To celebrate, we—in association with our friends and fans at Panini Press—offer up this over-sized Tenth Digiversary Issue, which highlights links among SpecGram’s technologically barbarous past, omnipresent nonrepresentational present, and glorious, glittering future.
We’ve included new installments of two of our long-running series—Linguistics Nerd Camp and Things You Didn’t Know You Didn’t Know—and a new installment of a new series—Linguimericks. We’ve reached into the past to resurrect the once wildly popular LingDoku puzzle form and to correct an egregiously mistaken etymology of Timothy from decades ago. We’re stretching from past to future with another in a long line of articles debating spelling reform—which has included those that are in favor,6 against,7 or perhaps merely observational8—and with not one, but two new revelations from The SpecGram Archives.
We also have many glowing testimonials from friends and colleagues—both new and old—about what SpecGram means to them. And we’ve included a number of candid “Behind the Scenes” daguerreotypes throughout the issue for your amusement and edification.
And to celebrate our official collaboration with9 Panini Press, we’ve followed the advice found in the helpful discussion in the minutes of an earlier editorial board meeting, and put Panini on the cover of this month’s issue. For those who are interested, here’s the larger context from which that image was taken:
Panini (left) participates in the
first Phonetics Round Table,
in which early Indian linguists transcribed each others’ vowels.
Thanks, Ladies and Gentlemen, Linguists and Others, for a great decade.
1 Traditionally, the tenth anniversary gift is ‘tin’—though in one of our Texan-influenced idiolects (TJ), that seems like a bit of mockery, since he says “tinth” as often as “tenth”. Thus we prefer the alternative, ‘aluminum’, though that admittedly riles up the UK contingent of the Editorial Board almost as much.
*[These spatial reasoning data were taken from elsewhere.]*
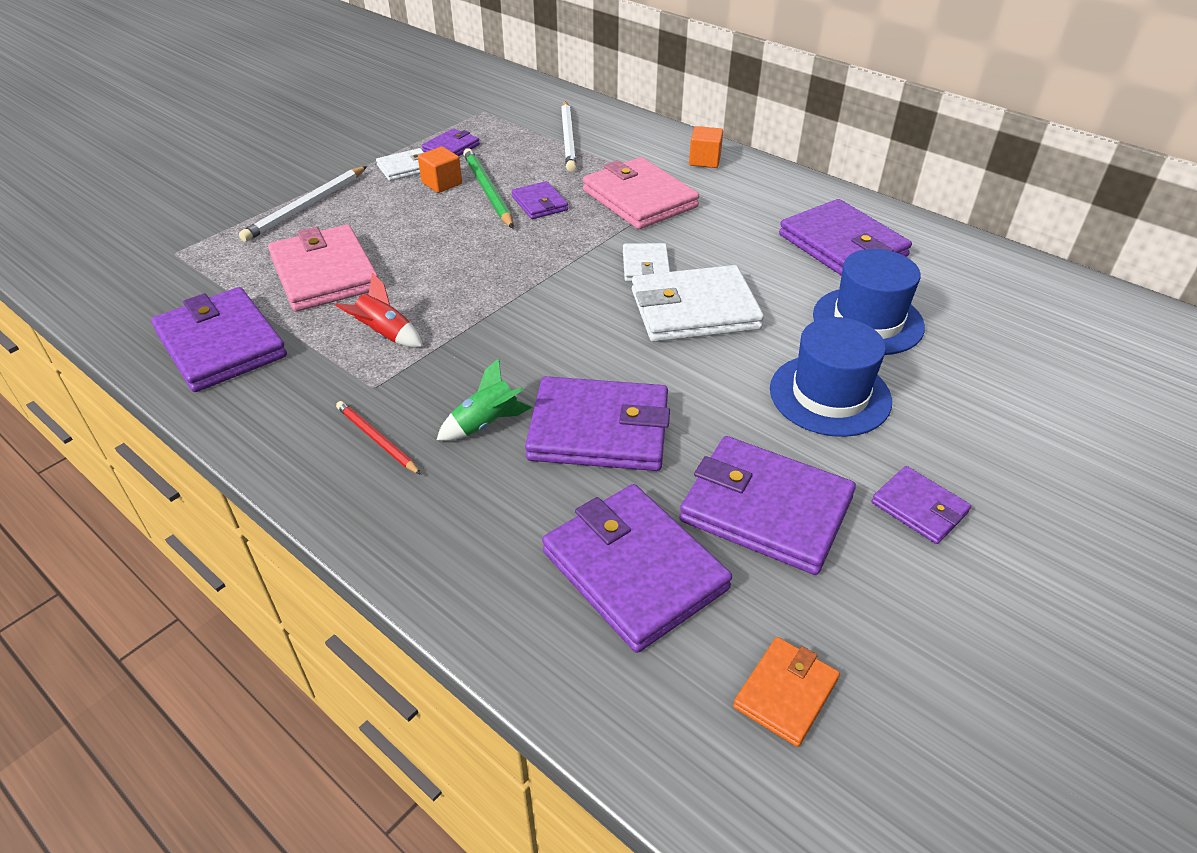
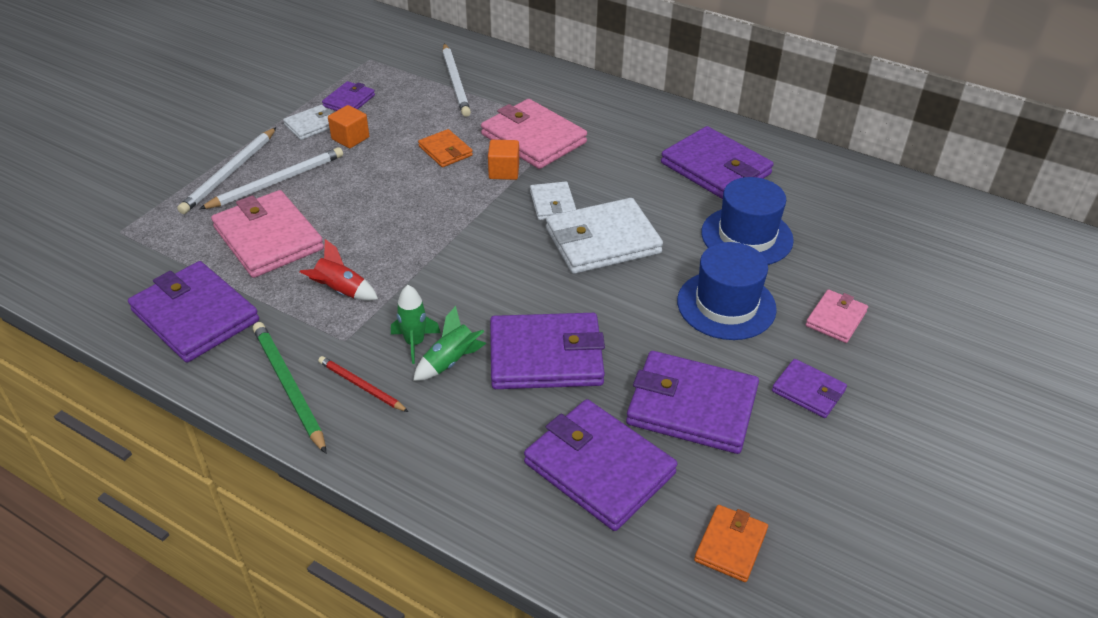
camera: 10 degrees left, 0 degrees up
(352, 219) = (277, 181): none -> white pencil
(451, 398) = (414, 343): none -> green rocket
(487, 191) = (395, 142): green pencil -> green pencil (288, 387)
(539, 203) = (445, 151): purple wallet -> orange wallet
(704, 160) = (583, 95): orange cube -> orange cube (504, 171)
(966, 425) = (836, 319): none -> pink wallet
2 Astute long-term readers will note that January was technically the tenth anniversary of SpecGram’s digital resurgence. An awful lot of year-end flogging of interns (the term preferred by our Human Resources Department is “performance reviews”) had to be completed before we could properly set ourselves to the task of preparing this issue. Lifetime subscribers who have purchased chrono-remediation insurance will have had their issues sent back in time so as to arrive in January 2014. But they already knew that. We apologize for any inconvenience.
3 Status update: Ashes? Proverbial! Phoenix? Clichédly risen! Names? Taken! Ass? Kicked!! (See “From These Ashes...”, SpecGram CXLIX.1, 2004).
4 The SpecGram author index page listing authors beginning with “Sla”, naturally.
5 Non-quality submissions have been forwarded to IJAL.
6 See Chambers, 2004, Tthm and usn trryv Aluuaj, 2011, and Mottainai and Hopper, 2011.
7 See Trismegistus, 1990.
8 See Kore-Eckly, 2008, and Xanderson, 2011.
9 And hefty financial contribution from.